Joshua Opanike: As Tinubu clocks one year as Nigeria’s president, time to make meaningful impact shrinks

The president had promised to ‘hit the ground running,’ a phrase that nowadays easily passes for a jesting expression.

• May 25, 2024
TINUBU GIVING AN ADDRESS
TINUBU GIVING AN ADDRESS

In a few days, we shall be in the second year of the Bola Ahmed Tinubu presidency. It emerged from a keenly contested election that threatened the nation’s unity. Although several irregularities marred the election, the country has moved on—perhaps too quickly—from those events. 

The president had promised to ‘hit the ground running’, a phrase that these days easily passes for a jesting expression because, from all indications over the past year, the administration is still floating. Not so much in Tinubu’s defence, but really, we simply have on our hands the mishap curated by the preceding Buhari administration.

Perhaps the only reason former President Buhari has not been justly vilified by the current administration, as he did his own predecessor, was because they were of the same political party or that it was politically inconvenient.

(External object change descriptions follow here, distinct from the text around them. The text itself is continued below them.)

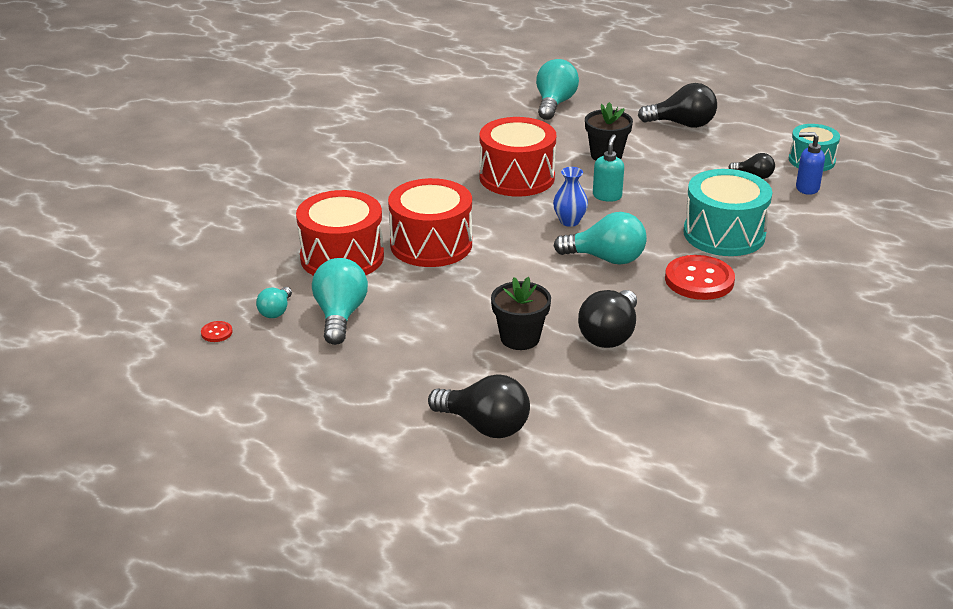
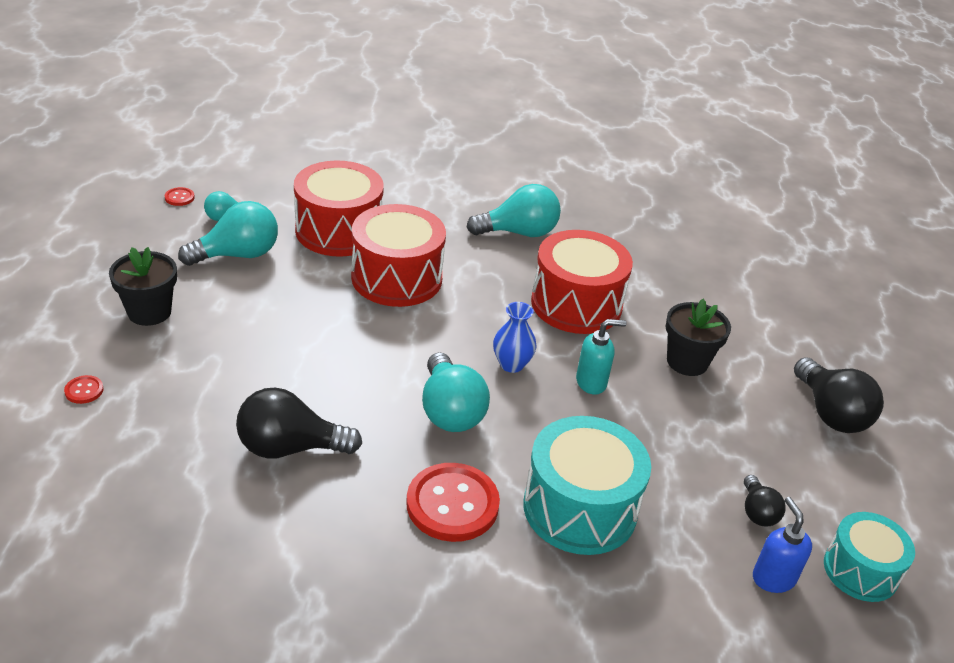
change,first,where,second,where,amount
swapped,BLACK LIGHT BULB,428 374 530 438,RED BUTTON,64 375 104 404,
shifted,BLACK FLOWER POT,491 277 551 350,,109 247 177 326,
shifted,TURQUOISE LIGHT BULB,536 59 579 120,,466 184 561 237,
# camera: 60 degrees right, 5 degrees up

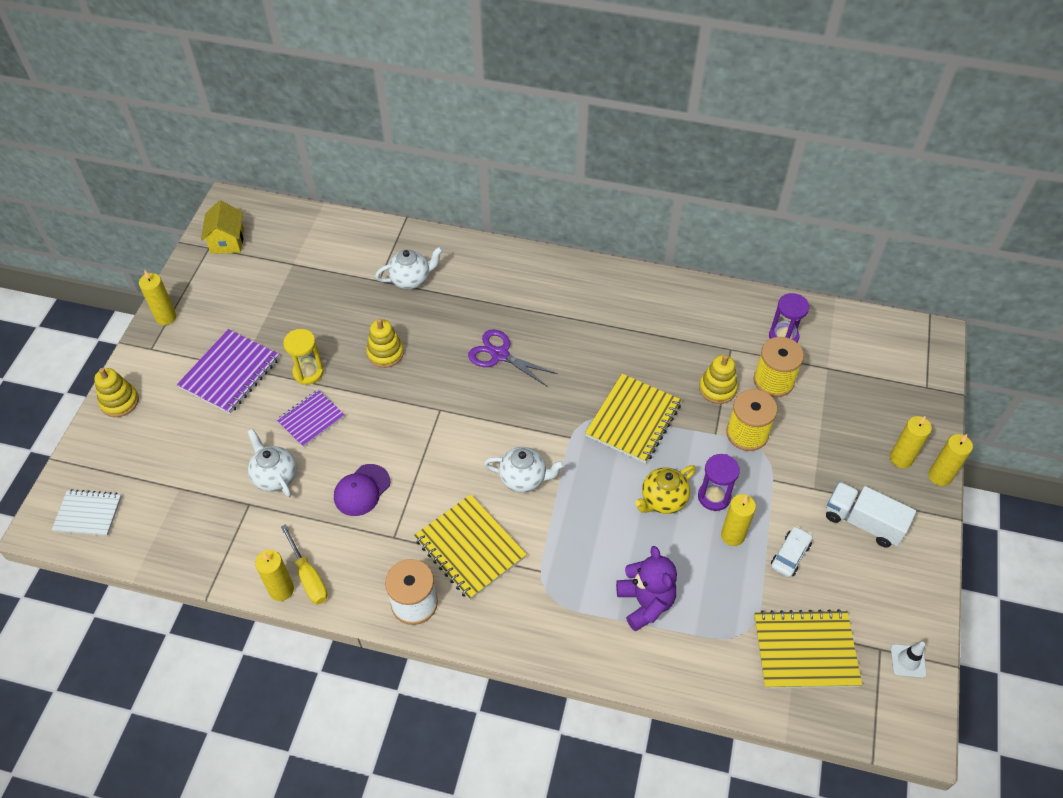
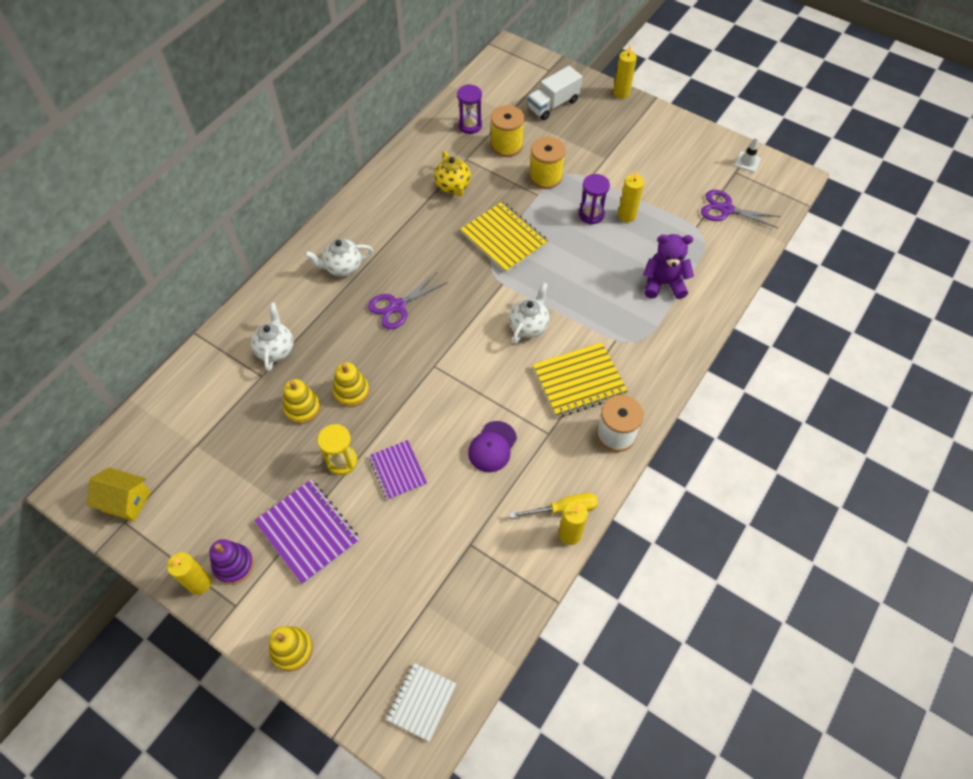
change,first,where,second,where,amount
shifted,WHITE TEAPOT,247 429 297 497,,304 239 373 277,
rotated,PURPLE CAP,334 464 390 516,,468 421 517 472,60 degrees clockwise
shifted,YELLOW TEAPOT,635 465 696 514,,434 151 471 196,
shifted,YELLOW STACKING TOY,699 355 738 404,,283 379 321 424,
swapped,YELLOW NOTEBOOK,754 609 862 689,PURPLE SCISSORS,701 190 780 228,
gone,WHITE CAR,771 526 813 578,,,
shifted,WHITE TRUCK,826 482 916 548,,527 66 583 120,
gone,YELLOW CANDLE,890 416 932 468,,,
new,,,PURPLE STACKING TOY,209 539 254 584,
# camera: 70 degrees left, 5 degrees up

Definitely not because Tinubu abhorred dirty politics. 

When Buhari’s former spokesperson, in his usual distasteful manner, mentioned that Buhari would be missed by Nigerians after his tenure, it was because they all knew that Buhari had grounded the nation much so that his predecessor, whoever he may be, would not be able to do much about it.

People have said that Buhari himself was a good man and that he just had ineffectual people around him. But only ineffectual people are drawn to their kind. Buhari, as he himself had confessed, had no business in Aso rock. Those eight years were an unjust deprivation of his poor cattle of stellar herdsmanship he is famed to possess. 

While the previous administration’s performance alone was enough reason to turn against the APC, Tinubu’s emergence is perhaps the most politically convenient alternative. He alone had the political arsenal to withstand the ensuing crisis of the past year.

The abysmal state of the opposition is testament to this fact. The opposition is passionless and does not pretend to be serious stakeholders. A poorly organized opposition, however sensational it may be, adds no substantial value to Africa’s largest democracy.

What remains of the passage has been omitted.